Amidst the ever-changing and seemingly ever-growing Formula 1 calendar, Belgium’s Spa Francorchamps circuit has found its position under increasing threat over recent years. However, recent reports indicate its future, at least in the short-term, will be secured.
Belgium is widely regarded as one of the most iconic venues F1 visits, having enjoyed an almost undisturbed place on the annual schedule for decades and been the host of numerous classical Grand Prix.
However, financial constraints and rising competition from other venues to become a host venue at the pinnacle of motorsport have jeopardised its position.
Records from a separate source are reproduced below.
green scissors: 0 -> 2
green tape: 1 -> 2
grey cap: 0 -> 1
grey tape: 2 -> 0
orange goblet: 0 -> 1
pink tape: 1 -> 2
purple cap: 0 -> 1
After weeks and months of speculation last season, Spa only received a one-year contract extension – largely validating the concerns about F1’s commitment to the circuit.
Speculation in the early months of the year has linked South Africa’s Kyalami to a return in 2024, an arrival that would put the Belgian GP out of the schedule, which only has one vacant spot for next year.
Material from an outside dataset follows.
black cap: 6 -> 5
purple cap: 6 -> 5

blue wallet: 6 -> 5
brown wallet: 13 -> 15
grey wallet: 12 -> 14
China’s Shanghai still has a contract to host a race next season, with its return to Formula 1 next season largely seen as a formality.
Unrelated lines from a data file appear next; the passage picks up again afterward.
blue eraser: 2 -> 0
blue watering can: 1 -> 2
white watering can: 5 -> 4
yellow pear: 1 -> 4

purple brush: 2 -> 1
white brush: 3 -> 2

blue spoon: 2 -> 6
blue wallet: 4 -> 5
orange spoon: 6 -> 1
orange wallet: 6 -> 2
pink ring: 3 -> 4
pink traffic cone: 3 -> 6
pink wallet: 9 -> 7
Per the yearly calendar limit set by the Concorde Agreement, South Africa’s arrival would be at Belgium’s expense.
Fortunately for this fan-favourite, a new report from racingnews365 has explained that Kyalami’s efforts to join F1 have – once again – fallen short.
A variety of factors have thwarted South Africa’s negotiations for several years, and it seems this trend of falling short will continue.
“Political reasons” have been described as Kyalami’s most recent sticking point, with Formula 1 reportedly put off by South Africa’s close political ties to Russia.
Considering that Brazil and China (BRIC member nations, alongside India and Russia) both have slots on the calendar, this objection seems somewhat questionable.
In any case, South Africa’s chances of joining the calendar appear to have dissipated once more, whether for this reason or a combination of others.
Stefano Domenicali has made his approach to constructing the F1 schedule no secret, dismissing the idea that historical venues have a right to preserve their place in the sport.
These comments have been met with some backlash, as fans have raised concerns about the growing number of street tracks and the quickly diminishing number of traditional ones.
Lewis Hamilton has given his input on this issue, explaining that Barcelona, Silverstone and the Hungaroring are circuits that need to be preserved – amidst rumours of Madrid’s efforts to host a race weekend.
With that said, at least relating to Spa, a new contract could safeguard one of the most beloved hosts in the F1 circus.